The Relationship Between Serum Levels of Vitamin D and Some Metabolic Indicators in Patients with Non-Alcoholic Fatty Liver Disease Referred to Sheikh Alreis Clinic in Tabriz: A Descriptive Study
Since vitamin D has been shown to have an important function in the regulation of metabolic pathways, this study aimed to investigate the association between serum levels of vitamin D with a number of metabolic indicators in patients with non-alcoholic fatty liver disease (NAFLD).
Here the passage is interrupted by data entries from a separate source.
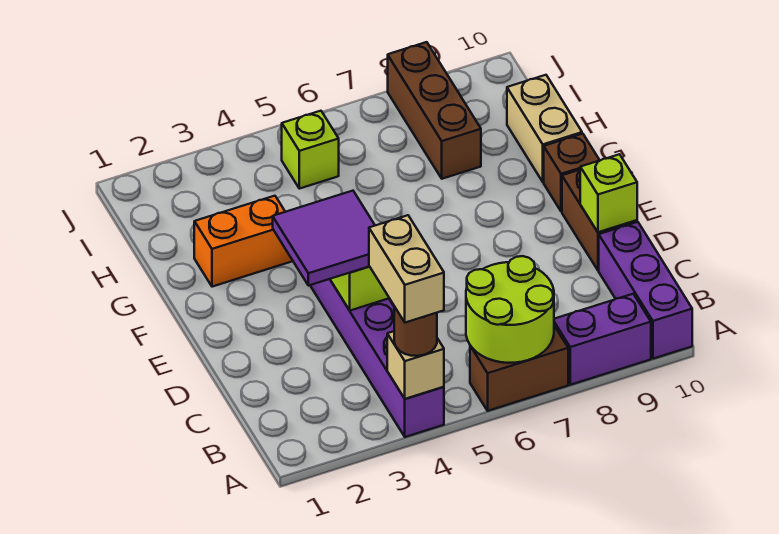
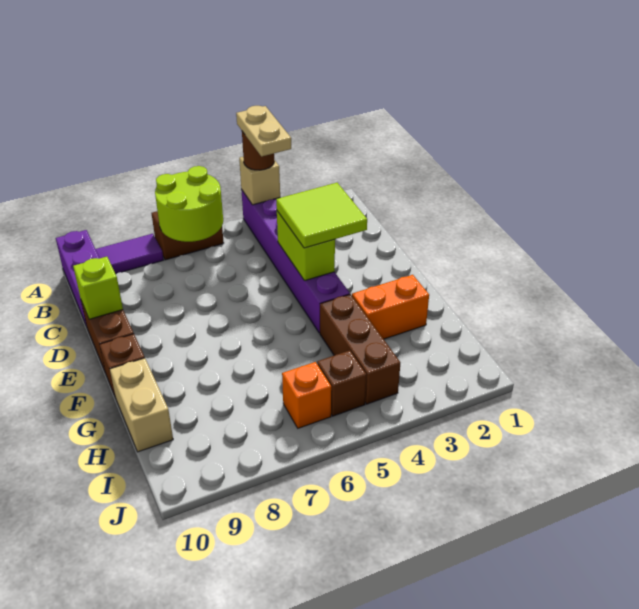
tan brick A4:B4 level 4 -> tan plate A4:B4 level 4
purple brick A8:A9 level 1 -> purple tile A8:A9 level 1
purple tile D3:E4 level 3 -> lime tile D3:E4 level 3
brown brick H8:J8 level 1 -> brown brick G4:I4 level 1
lime brick I5 level 1 -> brown brick I5 level 1
none -> orange brick I6 level 1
This descriptive study was conducted on 122 patients with NAFLD referred to Sheikh Alreis Clinic in Tabriz, who were categorized into "vitamin D sufficient" (n=46) and "vitamin D deficient" (n=76) based on their serum vitamin D concentrations. NAFLD was diagnosed by upper abdomen ultrasonography, and the fasting serum concentrations of glucose (FBS), total cholesterol (TC), triglyceride (TG), low-density lipoprotein cholesterol (LDL-c), high- density lipoprotein cholesterol (HDL-c) as well as Homeostatic Model Assessment for Insulin Resistance (HOMA-IR) were measured as metabolic markers. Serum concentration of liver transaminase enzymes and liver steatosis severity were assessed as liver function criteria.
Serum concentrations of insulin (p=0.024), LDL-c (p<0.001), and HOMA-IR (p=0.011) were significantly higher in the NAFLD patients with vitamin D deficiency compared to the patients with sufficient vitamin D. Moreover, vitamin D deficient patients had higher NAFLD histologic severity (p=0.042) and serum concentrations of alanine aminoteransferase (ALT) compared to the NAFLD patients with vitamin D sufficiency (p=0.005). Vitamin D-deficient patients were at higher odds for having hypercholesterolemia (p=0.009) and high LDL-c (p=0.011) than ones with sufficient vitamin D status even when adjusted for confounders.
Vitamin D deficiency in the patients with NAFLD was found to be associated with higher odds of an unfavorable lipid profile and NAFLD histologic severity.